Source material section start

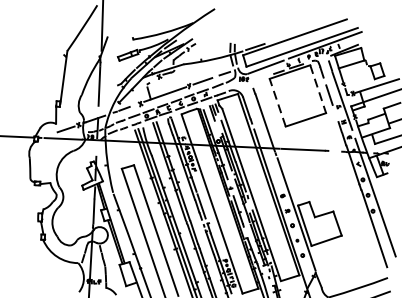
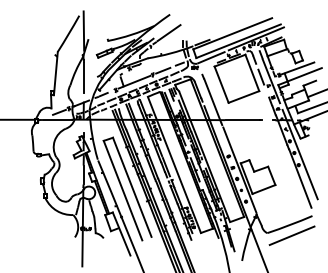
line: (211, 33) -> (168, 33), added
line: (318, 89) -> (252, 73), dashed -> solid
line: (277, 102) -> (221, 84), dashed -> solid

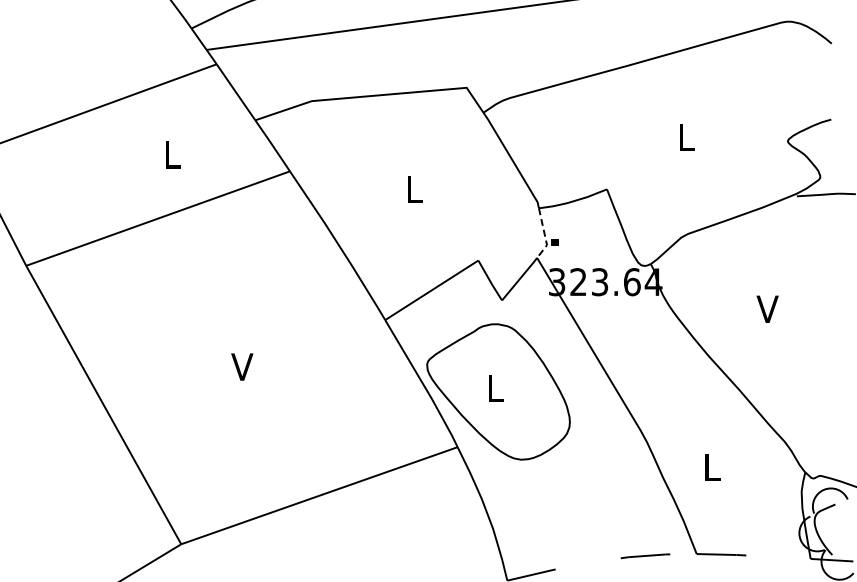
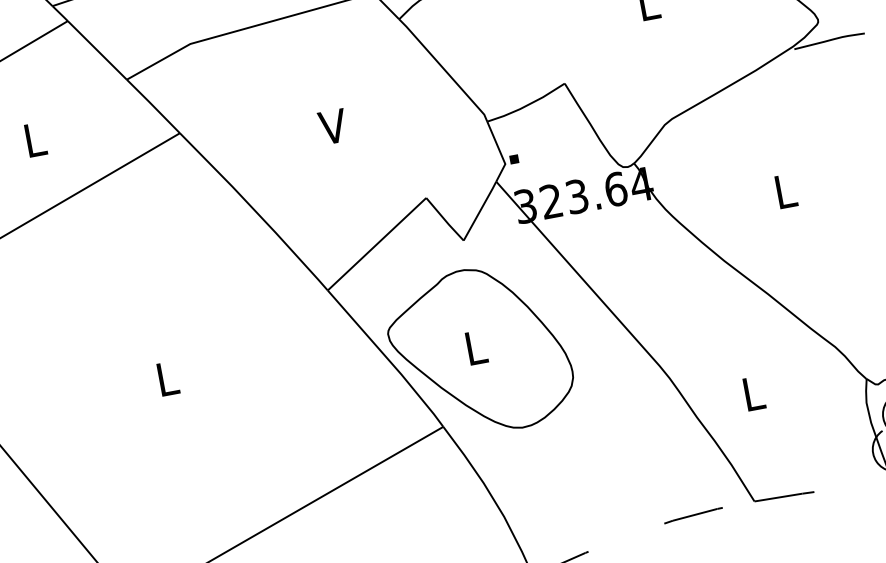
text: (414, 188) -> (333, 125), L -> V
line: (544, 235) -> (500, 153), dashed -> solid
text: (767, 308) -> (784, 190), V -> L
text: (242, 366) -> (166, 378), V -> L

Source material section end

Task statement:
Output a precise copy of the entries, leaving the images out.

Exercise answer:
line: (211, 33) -> (168, 33), added
line: (318, 89) -> (252, 73), dashed -> solid
line: (277, 102) -> (221, 84), dashed -> solid

text: (414, 188) -> (333, 125), L -> V
line: (544, 235) -> (500, 153), dashed -> solid
text: (767, 308) -> (784, 190), V -> L
text: (242, 366) -> (166, 378), V -> L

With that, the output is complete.